Animé du même enthousiasme, je reste confiant pour notre institution.

Je porte mon engagement au bénéfice d’une équipe pilotée par une femme inspirante qui me motive à me rendre encore disponible et à continuer dans la même dynamique qui aura marqué mes quelques huit années de présence au rectorat, d’abord comme vice-recteur à la recherche, un mandat ponctué par de nombreuses adaptations de notre système de structuration et d’évaluation de la recherche, et ensuite comme vice-recteur à la vie étudiante et aux infrastructures.

Ce dernier mandat a sans aucun doute révélé mon intérêt pour l’infrastructure, son rôle majeur dans la vie de toute une communauté, son ambition aussi d’en faire un porte-drapeau d’une institution universitaire, ses impacts sur les principales composantes que sont la recherche et l’enseignement. Il nous fallait une vraie stratégie, une vraie politique institutionnelle en matière d’investissements et de développement de notre infrastructure. Cette politique est désormais inscrite dans les plans stratégiques de l’institution, elle entend relever des défis, elle entend répondre à des ambitions. Ce n’est donc pas étonnant que cette politique est sous-tendue par une approche transversale qui met le développement durable au centre des préoccupations.

L’université de Liège s’est résolument inscrite dans un processus de développement durable, à plusieurs échelons, à tous les échelons de l’institution, en passant évidemment par l’infrastructure et son ambitieux plan de développement de campus durables. C’est cette mission que je souhaite poursuivre aux côtés d’Anne-Sophie, en soutien des autres politiques institutionnelles : l’enseignement, la recherche, la citoyenneté, la gouvernance, la vie étudiante,… Les nombreux projets déjà en chantier feront l’objet d’un rapport d’activité que je rendrai public au cours de la campagne.

Laissez-moi mettre l’accent sur une contribution originale qui s’écarte de la politique infrastructure mais qui démontre l’engagement citoyen qui m’anime depuis le début et qui traduit aussi mon action comme vice-recteur à la vie étudiante : j’ai voulu, entouré d’une équipe merveilleuse, mettre en place un outil de promotion du développement durable dans toutes ces facettes au bénéfice de mes, de nos étudiants, et porté par eux, les rendant ainsi encore plus responsables, motivés, engagés, pour une société plus juste : c’est le Green Office.

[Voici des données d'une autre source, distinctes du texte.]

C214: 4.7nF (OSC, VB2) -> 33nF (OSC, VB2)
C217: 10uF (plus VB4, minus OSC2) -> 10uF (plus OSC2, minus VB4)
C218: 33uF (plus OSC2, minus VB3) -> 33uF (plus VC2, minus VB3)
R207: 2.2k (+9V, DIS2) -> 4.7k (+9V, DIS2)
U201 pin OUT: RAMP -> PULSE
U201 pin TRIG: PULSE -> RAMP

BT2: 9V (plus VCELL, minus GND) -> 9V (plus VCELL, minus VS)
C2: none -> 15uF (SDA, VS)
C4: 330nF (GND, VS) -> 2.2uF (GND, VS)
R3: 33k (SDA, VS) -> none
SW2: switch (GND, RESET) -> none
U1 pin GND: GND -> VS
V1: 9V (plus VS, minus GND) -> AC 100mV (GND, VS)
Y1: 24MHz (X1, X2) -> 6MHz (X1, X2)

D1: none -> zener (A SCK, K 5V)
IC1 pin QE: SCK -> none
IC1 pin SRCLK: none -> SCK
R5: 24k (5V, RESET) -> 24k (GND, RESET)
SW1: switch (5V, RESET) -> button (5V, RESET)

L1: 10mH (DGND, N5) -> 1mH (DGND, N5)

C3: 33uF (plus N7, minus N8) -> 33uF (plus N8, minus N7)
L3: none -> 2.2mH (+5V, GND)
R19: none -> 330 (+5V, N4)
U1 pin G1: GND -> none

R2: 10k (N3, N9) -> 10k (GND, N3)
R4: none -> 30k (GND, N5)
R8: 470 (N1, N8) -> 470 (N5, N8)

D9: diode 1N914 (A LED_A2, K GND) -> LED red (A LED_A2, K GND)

Il est déjà un étendard des spécificités de notre institution, il est un très bel exemple pour les autres établissements d’enseignement supérieur, il est le lien durable entre notre communauté de chercheurs, d’hommes et de femmes responsables, et la communauté étudiante.

La pandémie a été un révélateur des nécessités de disposer d’outils participatifs rendant ainsi nos étudiants de véritables acteurs du changement. C’est ce paradigme qui anime l’équipe, qui motive notre candidate rectrice, à porter un projet fort auquel il est évidemment difficile de ne pas souscrire.